What types of Tax Relief are available to Irish companies?

‍Irish companies benefit from various Tax Relief options tailored to business needs. Capital allowances let you deduct the cost of plant and machinery over time, effectively accelerating depreciation for tax purposes. The R&D tax credit provides a 25% credit on qualifying expenditure, refundable for loss-making startups.

‍Startup relief exempts the first three years of trading profits from corporation tax for new companies, whilst employment investment incentives offer relief for job creation. These targeted reliefs encourage innovation, expansion, and hiring in line with national economic goals.

How do I claim Tax Relief on my corporation tax return?

‍To claim Tax Relief, maintain detailed records of qualifying expenditure throughout your accounting period. Your accountant incorporates these into the corporation tax computation filed via Form CT1 within nine months of your financial year end. Revenue may request substantiation, so invoices and project documentation are essential.

‍Claims must align precisely with legislation; for instance, R&D projects require technical reports proving innovation. Pre-approval for certain reliefs, like film investments, enhances success rates and prevents disputes during compliance interventions.

What is the R&D Tax Relief and who qualifies?

‍The R&D tax relief, formally a 25% tax credit, applies to expenditure on research and development advancing science or technology. Qualifying activities span software development, product prototyping, and process improvements generating new knowledge. SMEs can claim up to €700,000 annually, with excess refunded as cash.

‍This relief proves transformative for tech startups, often turning R&D costs into working capital. Collaborate with your accountant early to structure projects compliantly and maximise claims under Revenue guidelines.

Where would I first see
Tax Relief?

You'll most likely encounter Tax Relief when your accountant reviews your first set of accounts and identifies opportunities to reduce your corporation tax bill through deductions on equipment purchases or R&D spending.

Can Tax Relief create a tax refund for loss-making companies?

‍Yes, certain Tax Reliefs generate refunds even for companies with trading losses.
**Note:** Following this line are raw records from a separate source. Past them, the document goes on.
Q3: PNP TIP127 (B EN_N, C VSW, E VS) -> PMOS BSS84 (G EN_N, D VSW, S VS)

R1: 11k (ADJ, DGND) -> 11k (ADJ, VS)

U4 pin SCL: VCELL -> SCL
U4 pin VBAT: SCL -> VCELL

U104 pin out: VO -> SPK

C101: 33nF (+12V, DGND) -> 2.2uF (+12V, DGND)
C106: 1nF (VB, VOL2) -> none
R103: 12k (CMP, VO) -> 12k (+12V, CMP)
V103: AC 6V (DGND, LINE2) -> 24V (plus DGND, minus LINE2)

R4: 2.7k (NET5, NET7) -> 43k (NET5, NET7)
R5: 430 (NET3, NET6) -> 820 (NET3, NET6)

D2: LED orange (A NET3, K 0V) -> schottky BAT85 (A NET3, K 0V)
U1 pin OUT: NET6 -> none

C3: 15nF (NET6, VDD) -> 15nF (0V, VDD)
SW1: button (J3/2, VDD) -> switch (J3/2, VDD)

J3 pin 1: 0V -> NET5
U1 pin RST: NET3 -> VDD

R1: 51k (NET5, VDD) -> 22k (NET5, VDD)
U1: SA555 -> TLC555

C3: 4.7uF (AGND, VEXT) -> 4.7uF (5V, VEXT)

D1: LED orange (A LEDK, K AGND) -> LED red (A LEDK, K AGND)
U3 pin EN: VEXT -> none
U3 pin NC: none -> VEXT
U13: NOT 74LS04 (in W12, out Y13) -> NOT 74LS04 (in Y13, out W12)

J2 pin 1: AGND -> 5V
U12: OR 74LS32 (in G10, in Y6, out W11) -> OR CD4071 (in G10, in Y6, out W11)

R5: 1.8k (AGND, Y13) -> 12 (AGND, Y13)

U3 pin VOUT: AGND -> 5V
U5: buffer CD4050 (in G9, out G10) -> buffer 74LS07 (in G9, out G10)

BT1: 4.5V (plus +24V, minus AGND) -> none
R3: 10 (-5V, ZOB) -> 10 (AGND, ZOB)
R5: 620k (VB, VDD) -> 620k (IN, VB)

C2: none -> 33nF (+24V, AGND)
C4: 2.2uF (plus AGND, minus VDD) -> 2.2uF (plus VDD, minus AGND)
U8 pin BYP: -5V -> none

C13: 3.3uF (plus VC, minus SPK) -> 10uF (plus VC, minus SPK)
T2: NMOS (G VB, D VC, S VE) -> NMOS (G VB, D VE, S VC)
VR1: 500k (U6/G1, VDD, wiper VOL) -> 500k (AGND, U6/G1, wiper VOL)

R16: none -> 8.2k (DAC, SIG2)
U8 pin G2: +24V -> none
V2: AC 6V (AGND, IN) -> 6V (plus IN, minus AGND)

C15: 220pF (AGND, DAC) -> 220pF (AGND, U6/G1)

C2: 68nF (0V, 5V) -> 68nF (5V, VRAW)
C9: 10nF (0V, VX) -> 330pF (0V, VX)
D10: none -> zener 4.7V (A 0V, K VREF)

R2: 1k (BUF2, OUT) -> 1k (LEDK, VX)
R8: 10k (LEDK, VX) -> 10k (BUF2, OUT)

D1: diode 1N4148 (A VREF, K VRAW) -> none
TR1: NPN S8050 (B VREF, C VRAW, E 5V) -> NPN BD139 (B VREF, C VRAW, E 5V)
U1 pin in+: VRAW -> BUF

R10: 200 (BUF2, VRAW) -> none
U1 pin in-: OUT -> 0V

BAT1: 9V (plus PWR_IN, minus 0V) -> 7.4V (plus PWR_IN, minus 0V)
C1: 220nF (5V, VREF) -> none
The R&D credit refunds 25% of qualifying spend exceeding your tax liability, providing vital cash for early-stage firms. Startup relief similarly eases initial tax burdens whilst building revenue streams.

‍These refundable mechanisms bridge the gap between investment and profitability, sustaining innovation without diluting equity through fundraising.

Are there limits or clawback risks with Tax Relief claims?

‍Tax Relief claims carry conditions to prevent abuse. Clawback applies if subsidised activities cease prematurely or eligibility criteria fail post-claim. For capital allowances, private use adjustments reduce relief on company cars, mirroring Benefit in Kind principles.

‍Maintain robust documentation and seek professional advice to navigate complexities, ensuring sustained benefits whilst mitigating Revenue challenge risks.